I- Après avoir lu tous les
textes du corpus, vous répondrez aux questions suivantes de façon organisée et synthétique (6 points) :
- Qu'est-ce qui permet de dire que ces textes appartiennent au genre
poétique ? Vous justifierez votre réponse en vous appuyant sur des
observations précises. (3 points)
- Quelle fonction principale l'auteur attribue-t-il à la poésie dans chacun des textes du corpus ? (3 points).
II-
Vous traiterez ensuite, au choix, l'un des sujets suivants (14 points) :
- Commentaire
Vous commenterez le texte B en vous aidant du parcours de lecture suivant :
- Le rôle de guide du poète.
- La parole lyrique et inspirée du poète.
- Dissertation
Du
Bellay écrit : "Je me plains à mes vers, si j'ai quelque regret".
Pensez-vous que la poésie ait pour première fonction de permettre
l'expression de la plainte et d'offrir une consolation ? Cette
dimension suffit-elle à définir la poésie ?
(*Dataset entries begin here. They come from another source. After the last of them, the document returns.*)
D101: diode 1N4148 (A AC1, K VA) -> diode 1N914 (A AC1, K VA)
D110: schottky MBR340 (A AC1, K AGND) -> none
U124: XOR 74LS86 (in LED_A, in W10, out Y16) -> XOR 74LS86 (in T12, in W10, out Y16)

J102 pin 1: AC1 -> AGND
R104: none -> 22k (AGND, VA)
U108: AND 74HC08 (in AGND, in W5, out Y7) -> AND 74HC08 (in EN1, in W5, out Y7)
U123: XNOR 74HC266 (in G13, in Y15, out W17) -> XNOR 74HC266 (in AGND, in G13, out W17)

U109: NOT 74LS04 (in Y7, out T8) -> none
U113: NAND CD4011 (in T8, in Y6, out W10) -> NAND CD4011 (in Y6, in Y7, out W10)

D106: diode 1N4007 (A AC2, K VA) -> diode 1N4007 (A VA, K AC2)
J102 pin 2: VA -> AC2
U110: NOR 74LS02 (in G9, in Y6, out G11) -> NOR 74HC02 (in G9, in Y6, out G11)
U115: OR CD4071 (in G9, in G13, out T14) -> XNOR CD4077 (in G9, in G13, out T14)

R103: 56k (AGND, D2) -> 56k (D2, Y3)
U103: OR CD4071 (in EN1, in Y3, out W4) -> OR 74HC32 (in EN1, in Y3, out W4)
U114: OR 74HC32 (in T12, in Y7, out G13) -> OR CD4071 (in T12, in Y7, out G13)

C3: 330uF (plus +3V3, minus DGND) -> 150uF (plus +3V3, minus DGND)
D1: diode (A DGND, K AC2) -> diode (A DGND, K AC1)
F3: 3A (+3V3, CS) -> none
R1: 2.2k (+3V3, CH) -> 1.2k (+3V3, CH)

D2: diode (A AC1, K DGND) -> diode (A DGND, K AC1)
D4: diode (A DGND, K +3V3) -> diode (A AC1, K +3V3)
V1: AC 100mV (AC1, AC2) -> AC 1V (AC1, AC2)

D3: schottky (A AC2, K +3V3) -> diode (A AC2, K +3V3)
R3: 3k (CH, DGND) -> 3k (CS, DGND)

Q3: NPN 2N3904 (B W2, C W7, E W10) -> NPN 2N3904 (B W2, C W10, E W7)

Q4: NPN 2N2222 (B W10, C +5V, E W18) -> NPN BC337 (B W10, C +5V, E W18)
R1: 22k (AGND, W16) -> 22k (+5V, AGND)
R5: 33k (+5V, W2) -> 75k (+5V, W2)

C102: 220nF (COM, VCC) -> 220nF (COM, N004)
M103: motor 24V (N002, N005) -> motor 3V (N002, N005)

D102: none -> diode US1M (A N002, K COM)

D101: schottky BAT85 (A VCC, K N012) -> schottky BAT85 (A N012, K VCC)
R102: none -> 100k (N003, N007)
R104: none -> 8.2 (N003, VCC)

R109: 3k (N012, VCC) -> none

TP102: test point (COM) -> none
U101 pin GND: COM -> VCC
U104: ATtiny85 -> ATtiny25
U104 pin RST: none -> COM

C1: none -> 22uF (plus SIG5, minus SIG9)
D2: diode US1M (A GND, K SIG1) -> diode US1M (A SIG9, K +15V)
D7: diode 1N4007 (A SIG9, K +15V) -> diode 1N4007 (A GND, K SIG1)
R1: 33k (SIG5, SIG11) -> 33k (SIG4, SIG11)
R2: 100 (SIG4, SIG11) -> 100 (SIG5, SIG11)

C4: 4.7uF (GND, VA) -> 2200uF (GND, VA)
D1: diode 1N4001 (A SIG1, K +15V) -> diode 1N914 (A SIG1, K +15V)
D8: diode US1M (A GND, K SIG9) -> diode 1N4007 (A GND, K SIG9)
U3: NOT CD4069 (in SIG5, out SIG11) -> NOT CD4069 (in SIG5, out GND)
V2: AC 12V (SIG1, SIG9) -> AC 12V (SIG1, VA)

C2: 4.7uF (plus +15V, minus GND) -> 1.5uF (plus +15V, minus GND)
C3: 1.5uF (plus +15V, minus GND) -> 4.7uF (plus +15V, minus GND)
En vous appuyant sur les textes du corpus, les œuvres
étudiées en classe et vos lectures personnelles, explicitez et
justifiez votre point de vue.
- Invention
A
la sortie d'un spectacle musical, deux amis parlent de la poésie et des
rapports qu'elle entretient avec la chanson. Pour le premier, la
chanson ne saurait revendiquer ni atteindre le statut de poème, tandis
que pour le second leurs liens sont à la fois plus nourris et plus
complexes.
Vous rédigerez leur dialogue de manière argumentée et structurée.